(Closed) about my MOH???

posted 8 years ago in Bridesmaids
Post # 3
Member
1403 posts
Bumble bee
  • Wedding: August 2010

I agree that it takes two people to make a friendship.  I’ve done the same thing before, where a friend stops calling me or dropping by and I feel like I’m the only one holding up the friendship, and I usually let the friendship die just like the other person is doing.  Two more chances sounds like a good idea.

Post # 4
Member
459 posts
Helper bee
  • Wedding: June 2010

A freindship should go both ways. I’m sorry you have to deal with something like this. My sugestion (although it might not sound good) is to do what you feel is right.
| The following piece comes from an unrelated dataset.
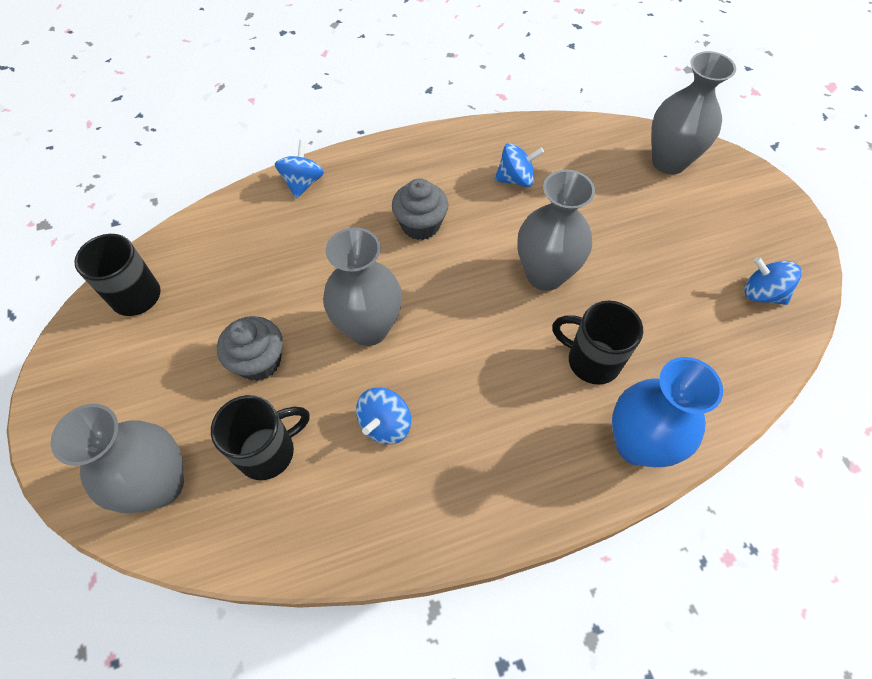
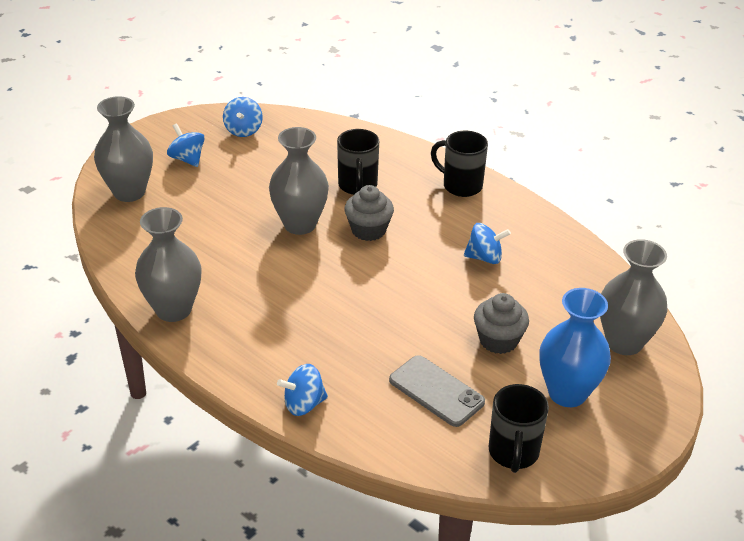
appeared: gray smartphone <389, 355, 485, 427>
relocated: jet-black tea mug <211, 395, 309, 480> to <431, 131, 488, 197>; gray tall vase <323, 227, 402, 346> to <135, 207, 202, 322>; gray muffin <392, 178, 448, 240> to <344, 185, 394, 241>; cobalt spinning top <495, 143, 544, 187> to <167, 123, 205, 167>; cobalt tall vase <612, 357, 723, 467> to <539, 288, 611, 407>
Maybe ask yourself some questions like…Do you see her doing all the things that are expected of a maid of honor? do you think she’ll be there for you when you need someone to talk to? Maybe call her and ask whats up. You have plenty of time before your wedding to figure this out. But I don’t think its time to make any conrete decisions about her. I could be wrong, maybe you’ve made up your mind and you just need some input to help make your decision. I know I tend to do that sometimes on here, to get aperspective from the outside. Good Luck!!

Post # 6
Member
455 posts
Helper bee
  • Wedding: May 2011

My mom has had one best friend for 25 years.  She occasionally jokes to my dad that this lady is her soul mate and after he dies, this lady is moving in and they plan on being old lady in a nursing home together.

A few years back I noticed that my mom hadn’t mentioned anything about her BFF in awhile and I asked her about it.  She said that she felt she was always holding the friendship together, she was the one who called, who emailed, who made plans.  And she wanted to see whether her BFF would reach out to her to try and sustain the relationship if my mom wasn’t doing these things.  It had been 1 month and they hadn’t spoken at all and my mom was heartbroken.

A month later my mom told me they were going to NY for the weekend and I asked her if the BFF had finally broken down and called.  My mom said no, actually she’d had a long internal conversation and she’d realized she wanted to have her BFF in her life and if that meant she made the calls, she was willing to do that.  Once she finally called, do you know what the BFF’s response was? “I wondered why you hadn’t called me”.

Anytime I hear of people saying “I’m dropping this friend because they don’t try as hard as I do” I think of that story.  Having her BFF in her life makes my mom happy, who cares if she has to put in more ‘work’ to make the relationship work?  What she gets from that relationship has nothing to do with who calls who first. 

If this girl is like/has been like a sister to you – are you really willing to just let that go because she ‘failed’ your 2 chances rule?

Post # 7
Member
5498 posts
Bee Keeper
  • Wedding: September 2010

Have you asked her to be your Maid/Matron of Honor yet? If not, I would hold off until closer to the wedding. I think you need to tell her how you are feeling instead of keeping it bottled up. Sahsabahs has a point. Are you willing to lose someone so close because you have to work hard? Yes. A friendship takes 2 people. But are you going to be happy if she fails your 2 more chances?